A Dispensational Reflection

Mark A. Snoeberger1


In March of 1900 Benjamin B. Warfield wrote pejoratively of the “development in our day of an entirely new theological discipline…[viz.,] Biblical Theology,” which “did not present at first…a very engaging countenance, and seemed to find for a time its chief pleasure in setting the prophets and apostles by the ears.”2 For Warfield, biblical theology (unlike systematic theology) had a dubious historical record as a custodian of orthodoxy, stumbling far more often than it had succeeded. To be sure, Warfield did have a biblical theology of his own (though he did not at first call it by that label)3 and his comment appears in a context of cautious optimism about the future of biblical theology, so I have no designs to paint Warfield as an enemy of the discipline. He was instead a cautious churchman greeting a new discipline with misgivings that were only beginning to subside after careful interaction with orthodox biblical theologians such as Gustav Oehler, Christian Schmid, and Geerhardus Vos. So what was it about biblical theology that elicited such preliminary consternation from the Lion of Princeton? And having discovered this answer, is there any room for similar misgivings today? The recent publication of the NIV Zondervan Study Bible (Zondervan, 2015), which by its own testimony represents something of a triumph of biblical theology, gives us an apt occasion to ask and answer these questions.
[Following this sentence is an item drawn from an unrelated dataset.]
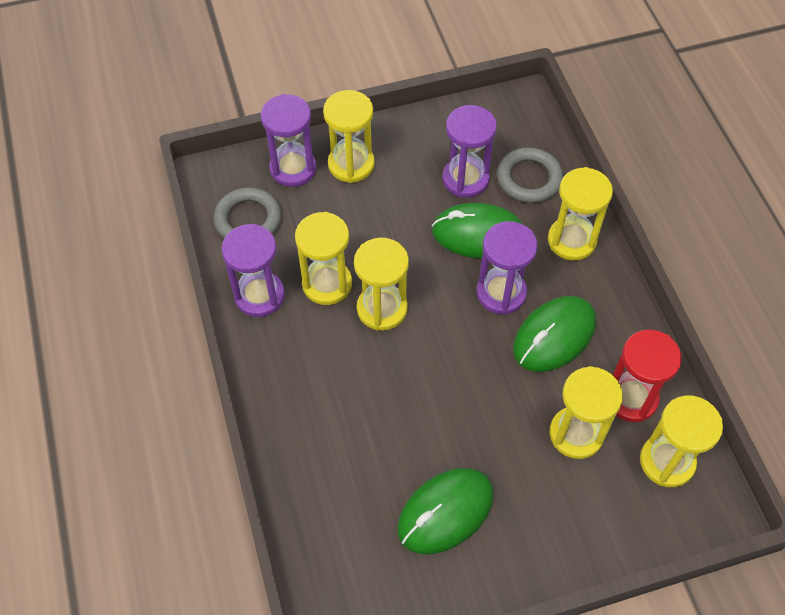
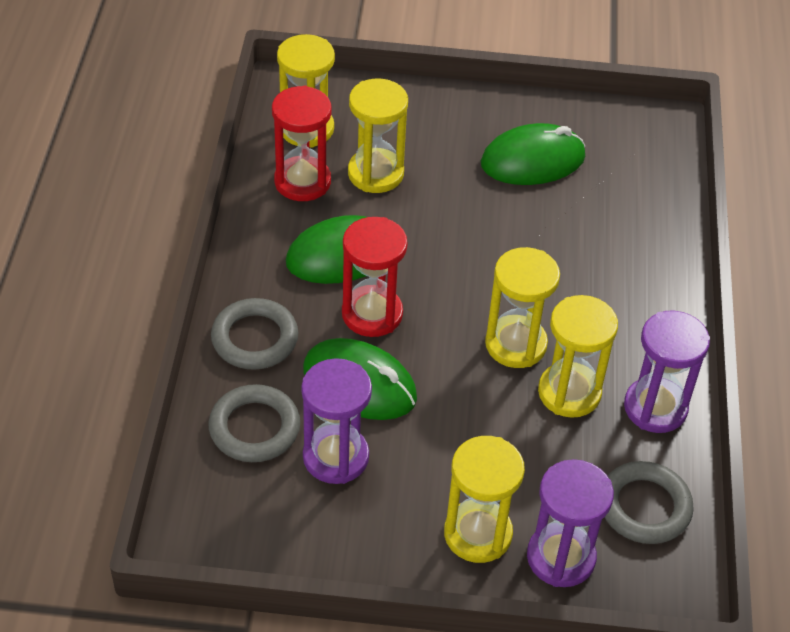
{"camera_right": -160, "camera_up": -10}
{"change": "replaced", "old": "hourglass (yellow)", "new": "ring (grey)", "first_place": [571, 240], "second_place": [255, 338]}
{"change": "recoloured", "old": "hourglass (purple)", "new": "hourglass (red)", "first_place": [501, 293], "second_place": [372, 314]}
This enormous (2,880-page) study bible comes to us edited by D. A. Carson with editorial assistance from Richard S. Hess (OT, archaeology, and maps), T. D. Alexander (OT and biblical theology),

Douglas J. Moo (NT and biblical theology), and Andrew David Naselli, whose yeoman efforts and capable hands herded scores of evangelical “top men” to a common publication goal. The work is impressive, offering the evangelical professional community one of the best all-in-one, single-volume study helps that money can buy. Since the literature is already saturated with standard reviews of this volume (almost all of them appropriately positive), I do not intend to simply write another. Instead I hope to offer my reflections on the general idea and claim of the NIVZSB to be a pioneering work of evangelical biblical theology.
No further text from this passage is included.